Hat, cattle, barrels. What's it all mean?
A BIG HAT, NO CATTLE - TEXAS
Many credit Plato for bringing "empty barrel" into the vernacular: "An empty vessel makes the loudest sound, so they that have the least wit are the greatest babblers." Some believe the proverb truly has Jamaican origins, while others credit it as Spanish. A book of world proverbs gives 21 variations of the expression.
Shakespeare channeled Plato in Henry V, writing, "I never heard so loud a voice issue from such an empty heart. It's true what they say, the empty vessel makes the greatest sound."
Like many old phrases, there are few clear answers but many variations and sources. On Friday, Wilson suggested that the phrase was racist, and many critics of Kelly have noted a pattern within the Trump administration to demean minority lawmakers.
It does appear Kelly was suggesting the Platonic usage—that Wilson is a loudmouth—given he used the term in an inaccurate reference to Wilson bragging about securing funding for an FBI memorial building.
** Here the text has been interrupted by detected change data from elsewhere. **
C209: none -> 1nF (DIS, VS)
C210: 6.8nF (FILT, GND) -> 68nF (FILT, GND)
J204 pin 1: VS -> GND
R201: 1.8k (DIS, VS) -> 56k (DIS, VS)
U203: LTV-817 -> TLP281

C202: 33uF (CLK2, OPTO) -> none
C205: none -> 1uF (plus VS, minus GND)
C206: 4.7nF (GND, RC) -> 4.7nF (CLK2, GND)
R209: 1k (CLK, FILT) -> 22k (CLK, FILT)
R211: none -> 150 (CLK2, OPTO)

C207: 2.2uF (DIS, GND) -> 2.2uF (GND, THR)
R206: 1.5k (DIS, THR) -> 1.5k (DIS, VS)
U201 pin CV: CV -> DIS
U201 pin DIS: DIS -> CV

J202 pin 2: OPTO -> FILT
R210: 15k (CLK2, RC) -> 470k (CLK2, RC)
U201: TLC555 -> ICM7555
Kelly said Wilson "stood up, and in a long tradition of empty barrels making the most noise, stood up there in all of that and talked about how she was instrumental in getting the funding for that building."
Kelly repeated at the end of his comments that "even for someone that is that empty a barrel, we were stunned."
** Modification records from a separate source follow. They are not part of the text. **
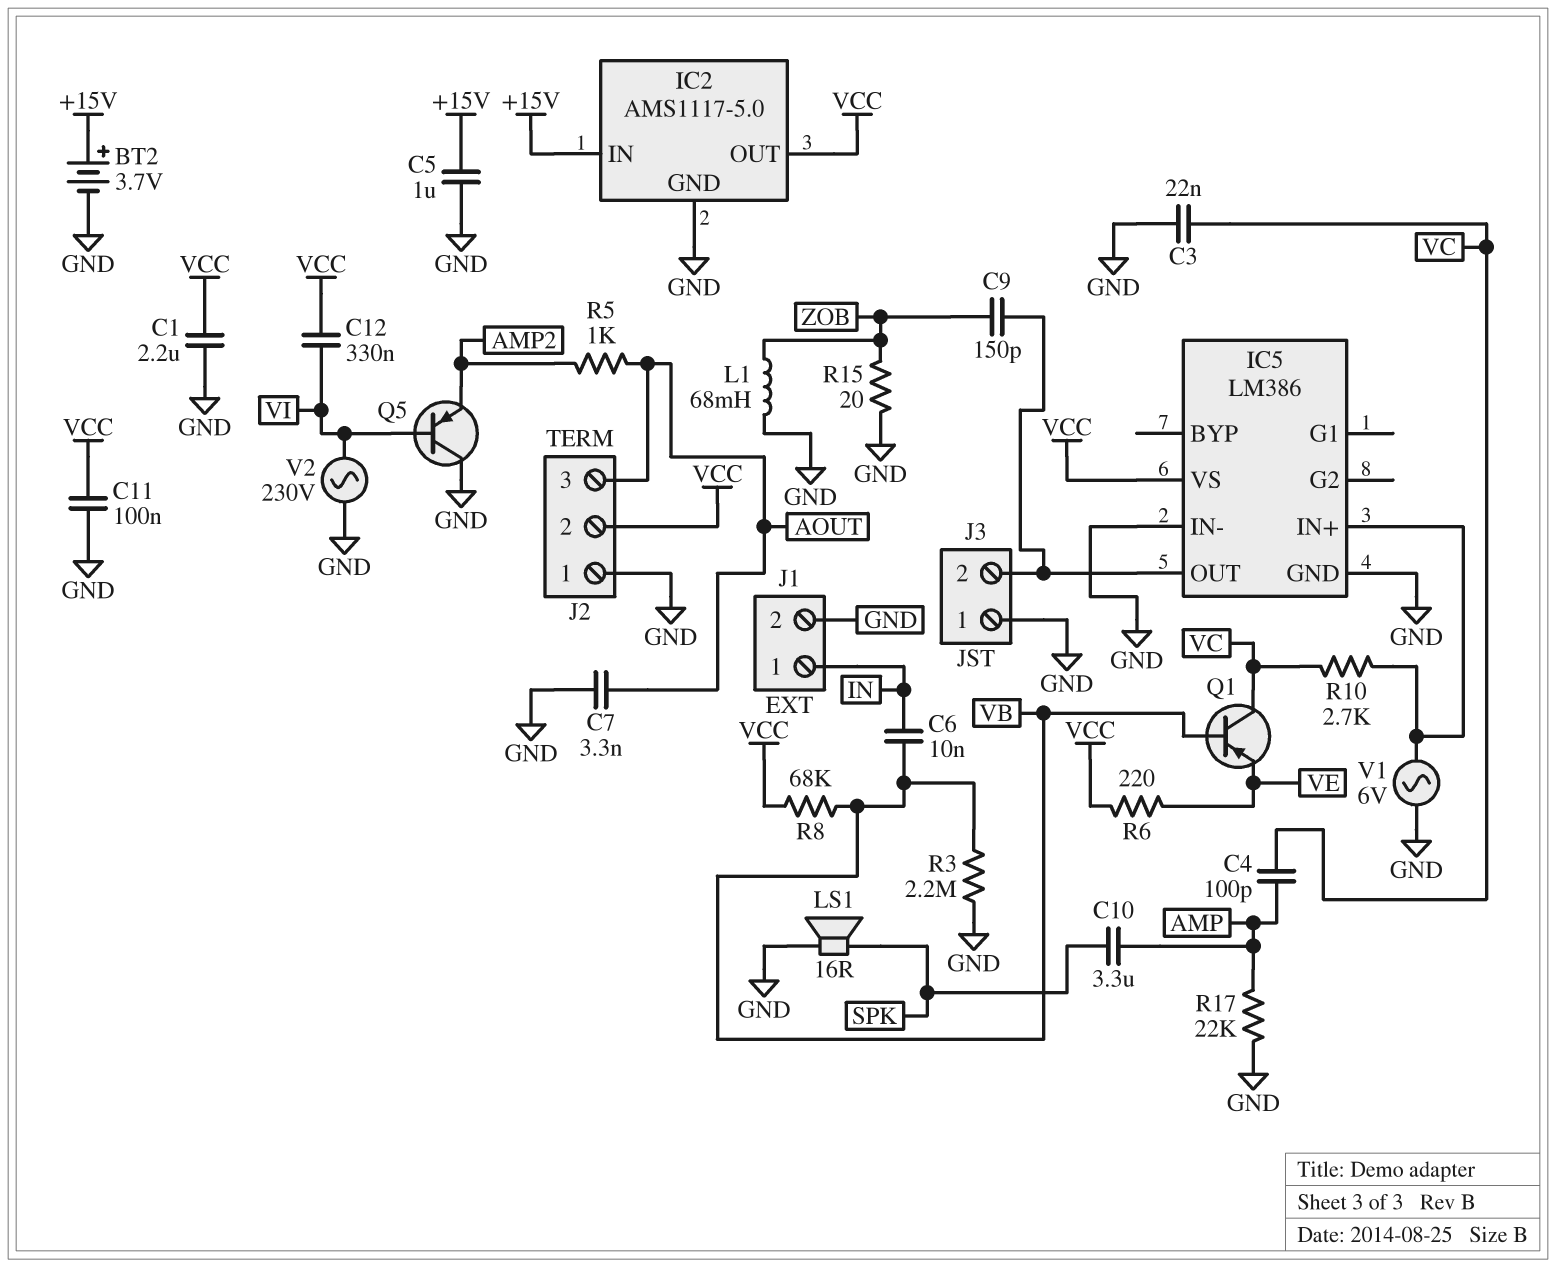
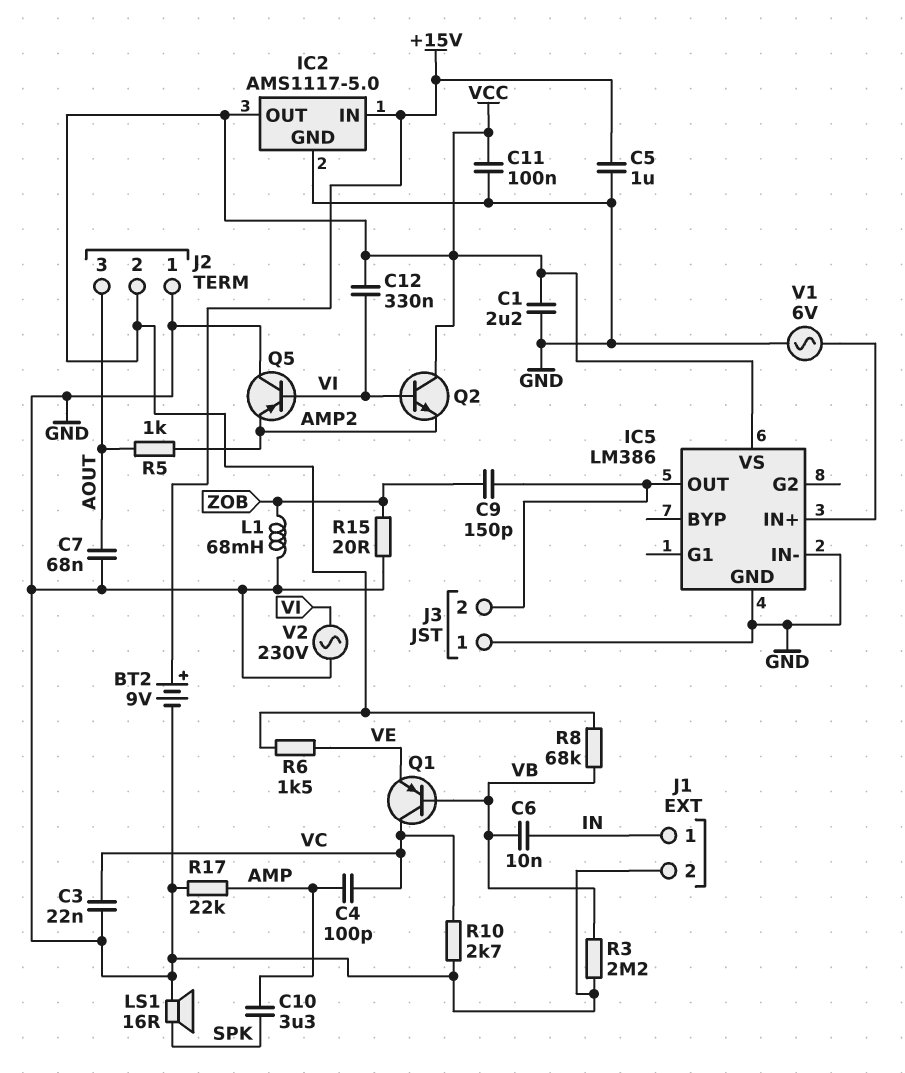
BT2: 3.7V (plus +15V, minus GND) -> 9V (plus +15V, minus GND)
C7: 3.3nF (AOUT, GND) -> 68nF (AOUT, GND)
Q2: none -> NPN (B VI, C VCC, E AMP2)
R6: 220 (VCC, VE) -> 1.5k (VCC, VE)
R10: 2.7k (IC5/IN+, VC) -> 2.7k (GND, VC)

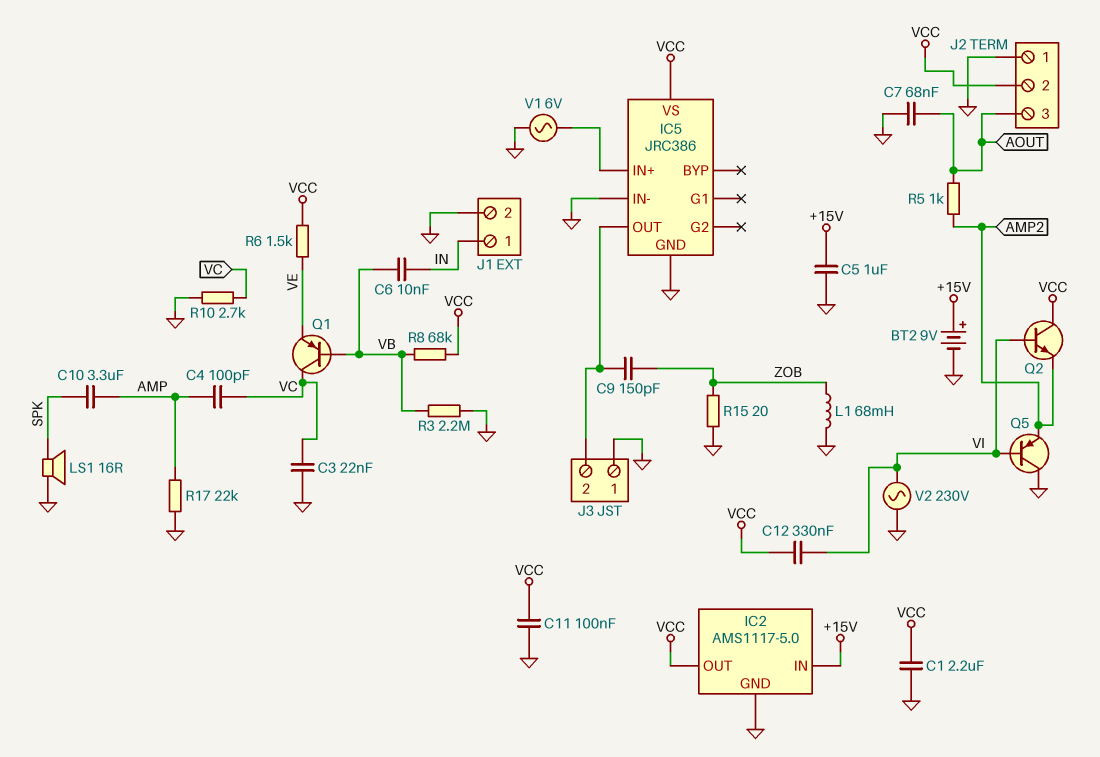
IC5: LM386 -> JRC386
It's not the first time Kelly has used the phrase. In September, he attributed the quote "empty barrels make the most noise" to his "blessed mother" after Illinois Democrat Representative Luis Gutiérrez called him a "disgrace to the uniform" for supporting the end of the Deferred Action for Childhood Arrivals program.
Kelly told Fox News he used the phrase to eloquently "call people liars."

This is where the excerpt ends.